Kreativloses Aufbauspiel beweist sich in ungleichen Halbzeiten nicht
Di Matteos Fünferkette zeigte Wirkung – 45 Minuten lang. Hamburg hingegen hatte Probleme, die sie in der zweiten Halbzeit verringern konnten.
Schalkes Fünferkette mit variabler Rollenverteilung zwischen 5-3-2 und 5-2-3
Seit geraumer Zeit spielen die Schalker unter Roberto di Matteo ein unorthodoxes System. Sie nutzen eine Mischung aus 5-3-2 und 5-2-3 in ihrer offensiven Rollenverteilung. Das bedeutet, dass sich einer der nominellen Mittelfeldspieler häufig nach vorne in die Spitze orientiert und die beiden Stürmer unterstützt.
Gegen den HSV fiel diese Rolle Tranquillo Barnetta zu, welcher sich im Aufbauspiel immer wieder nach vorne orientierte und fast auf einer Linie mit den Stürmern agierte oder den Zehnerraum besetzte. Höger spielte halbrechts schon etwas zurückhaltender; er besetzte häufiger mit Aogo den Sechserraum, ein paar Mal spielte er sogar tiefer als er, obgleich es auch viele Staffelungen gab, in welchen Höger und Barnetta die gleichen Räume besetzten. Dann wurde die Formation zu einem 3-1-4-2, Höger und Barnetta besetzten die offensiven Halbräume, die Flügelverteidiger gaben Breite und Aogo sicherte den Sechserraum.

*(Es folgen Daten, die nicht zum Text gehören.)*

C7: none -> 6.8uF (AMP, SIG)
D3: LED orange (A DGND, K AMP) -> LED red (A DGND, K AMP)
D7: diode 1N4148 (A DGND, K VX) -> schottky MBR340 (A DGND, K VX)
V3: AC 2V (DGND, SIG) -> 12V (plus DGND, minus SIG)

Überraschend und positiv war die Bewegung von Schalke in diesen Situationen. Immer wieder gab es Sprints in die Tiefe, Choupo-Moting und Huntelaar gingen kurz zurück in den Zwischenlinienraum und pendelten entlang der Horizontale. Das waren keine komplexen Aufbaubewegungen, aber effektiv und etwas, dass es bei Schalke schon seit längerer Zeit nicht mehr zu sehen gab. Die formativen Wechsel zwischen 3-1-4-2, 3-2-3-2 und auch 3-1-3-3 taten ihr Übriges. Schalke war zwar nicht konstant gefährlich und es mangelte ihnen in letzter Linie an Präsenz, um sich konstant Chancen zu erzeugen, doch im Aufbau war man überraschend stabil und konnte vermehrt Anspielstationen in Ballnähe kreieren.
Gegen den Ball gab es meistens eine klare Fünferkette oder eine pendelnde Viererkette. Die Flügelverteidiger waren also nicht ansatzweise so hoch wie bei eigenem Ballbesitz und orientierten sich an den drei Innenverteidigern. Davor wurde zwischen einer 1-2-2- und einer flacheren 3-2-Staffelung variiert. Dadurch konnte Schalkes Mittelfeld den zentralen Raum vor der Abwehr mit drei Spielern sichern, leitete gemeinsam mit den Stürmern Hamburg auf die Seite und konnte durch das Aufrücken von Barnetta und Höger gegen den Ball auch situativ für mehr Druck sorgen.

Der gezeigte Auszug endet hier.